Look at the name should be able to guess and newspapers / news have to do, this library is mainly used for article crawling and organizing, a big man in China to do, of course, his github has been posted on other developers' recommendations

For example, the author of the requests library tweeted the following testimonials

"Newspaper is an amazing python library for extracting & curating articles."

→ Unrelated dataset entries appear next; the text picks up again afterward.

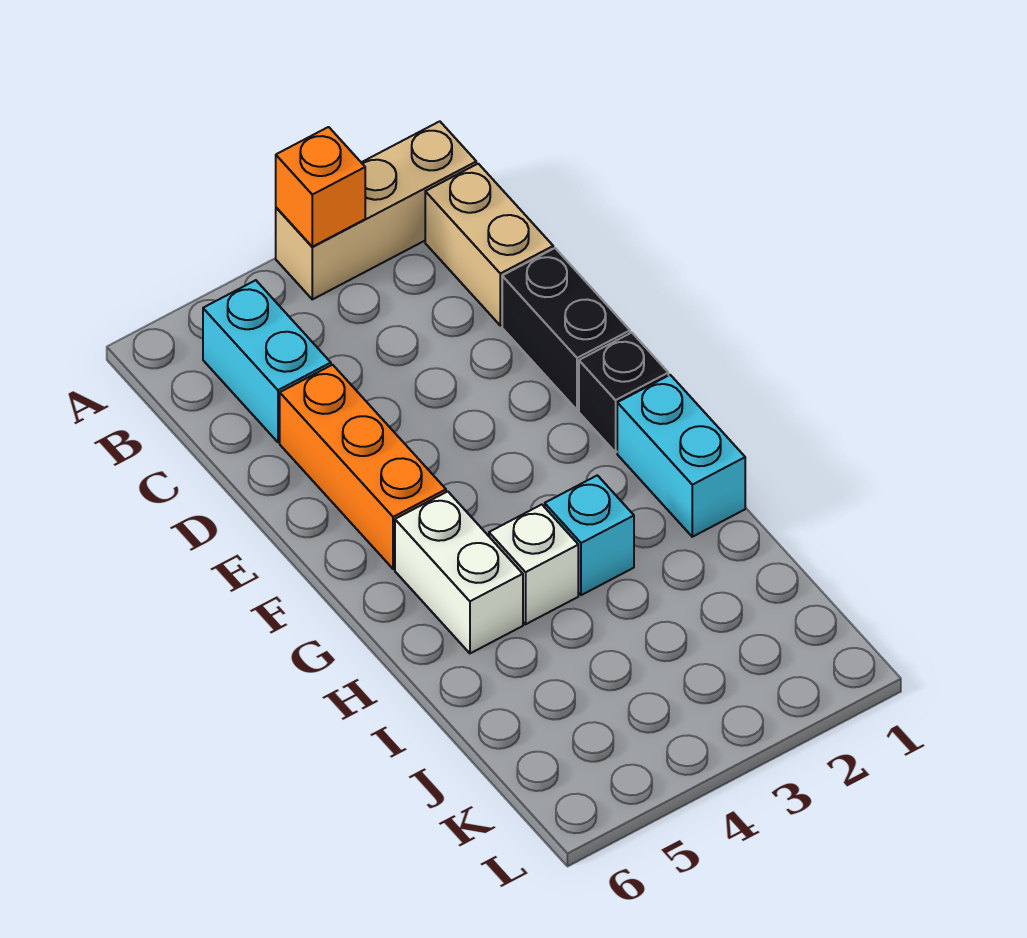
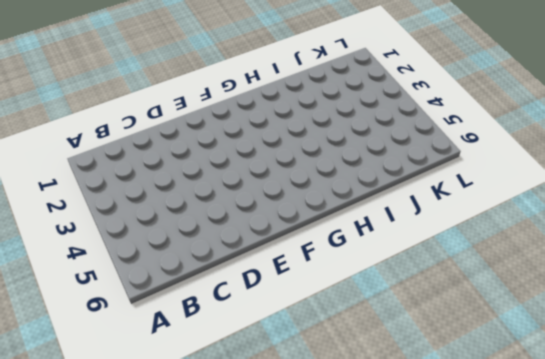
none -> tan brick A1:A3 level 1
none -> tan brick B1:C1 level 1

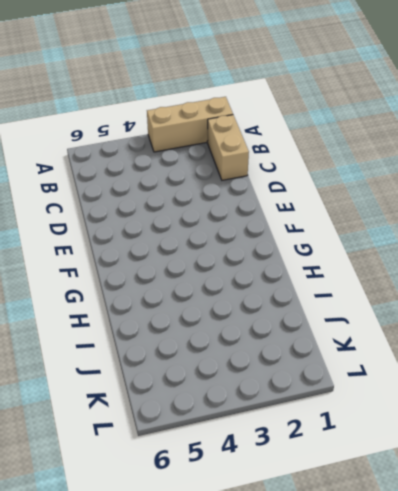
none -> cyan brick B5:C5 level 1
none -> black brick D1:E1 level 1

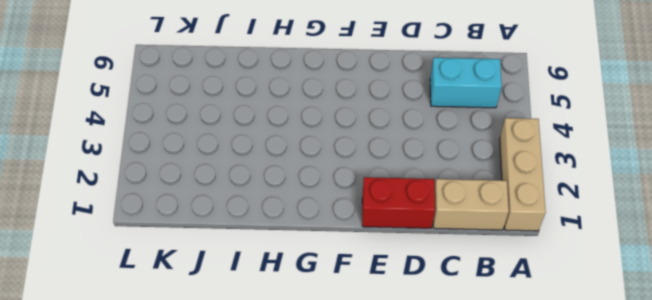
red brick D1:E1 level 1 -> black brick D1:E1 level 1
none -> orange brick D5:F5 level 1
none -> black brick F1 level 1

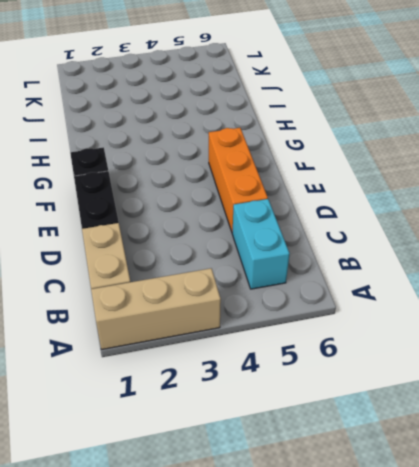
none -> cyan brick G1:H1 level 1
none -> white brick G5:H5 level 1

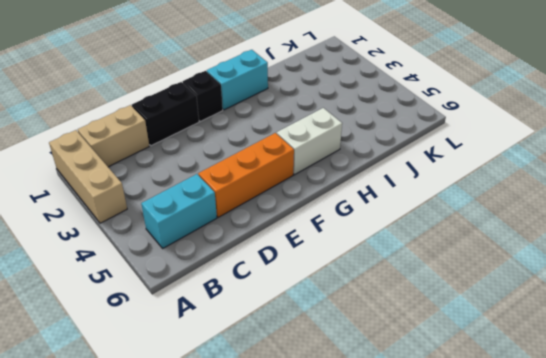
none -> cyan brick H3 level 1
none -> white brick H4 level 1

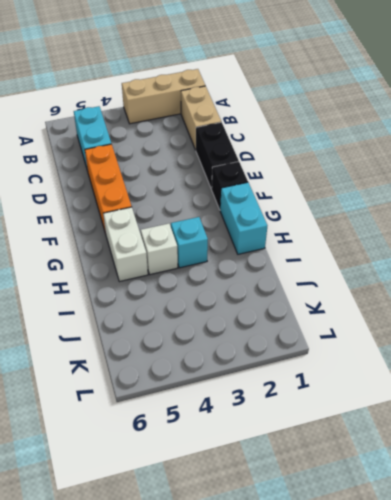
none -> orange brick A3 level 2

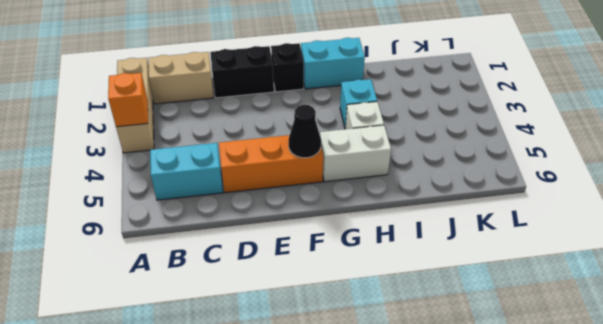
black cone F5 level 2 -> none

The Changelog has dedicated a review article to it, so gather around for that as well!

Newspaper delivers Instapaper style article extraction.

For such a crawler library out of the country, we still need to introduce it!

Very easy to install

pip install newspaper3k -i /simple

Official documentation is available:/en/latest/u…

Use of the Newspaper Framework

The framework is very easy to use. Simply refer to this page of documentation to apply it

Example: Single news content acquisition

The first way of applying this is to get the content of the web page directly

from newspaper import Article
url = "/p/857678806293124"
article = Article(url) # Create article objects
()        # Load web page
()           # Parsing web pages
print() # Print html documents

Of course there are some other attributes, but the framework is based on keyword recognition, there are some bugs exist, sometimes the recognition is not accurate

# print() # Print the html document
print() # Body of news
print("-"*100)
print() # News headlines
print("-"*100)
print()  # News writers
print("-"*100)
print()   # News summaries
print() # News Keywords
# print(article.top_image) # URL of the top_image of this article
# print() # All image urls in this article

Newspaper article caching

By default, newspaper caches all articles to be extracted and clears it if the article has been crawled. This feature is used to prevent duplicate articles and increase extraction speed. It is possible to use thememoize_articlesparameter to select whether to cache or not.

But when I use the following method to extract, the magical bug appeared, how can not get the article I want. Sigh~ it seems that the road of framework improvement still needs to continue ah

import newspaper
url = "/c/2020-08-29/"
# article = Article(url) # create article object
# () # Load the page
# () # Parse the page
news = (url, language='zh', memoize_articles=False)
article = [0]
()
()
print('title=',)

Other Functions

In the process of application found that there is indeed a big problem with parsing, but the overall framework design ideas are still very good. A little high and low , see github comments on the newspaper is actually very much looking forward to, after using, I suggest or use requests and then add bs4 to get more reasonable.

In addition to the features briefly described above, it has a number of extensions, such as the following

requestscap (a poem)newspaperEnsemble parsing the body of the page, i.e., crawling with requests, with newspaper acting as a parser
can be invokedGoogle Trendstext
Support multi-task crawling
Support for NPL Natural Language Processing
Even the official documentation gives aEaster EggsEaster Eggs~, available at the bottom of the document!

Well, it's hard to say.

Write it on the back.

I was going to play around with the NewSpaper crawler framework in Python, but it looks like I can't, so it's good to expand my knowledge, and of course, after downloading the source code from github, I can learn a lot by studying the coding specifications of the big guys.

Above is Python crawler framework NewSpaper use details, more information about Python crawler framework NewSpaper please pay attention to my other related articles!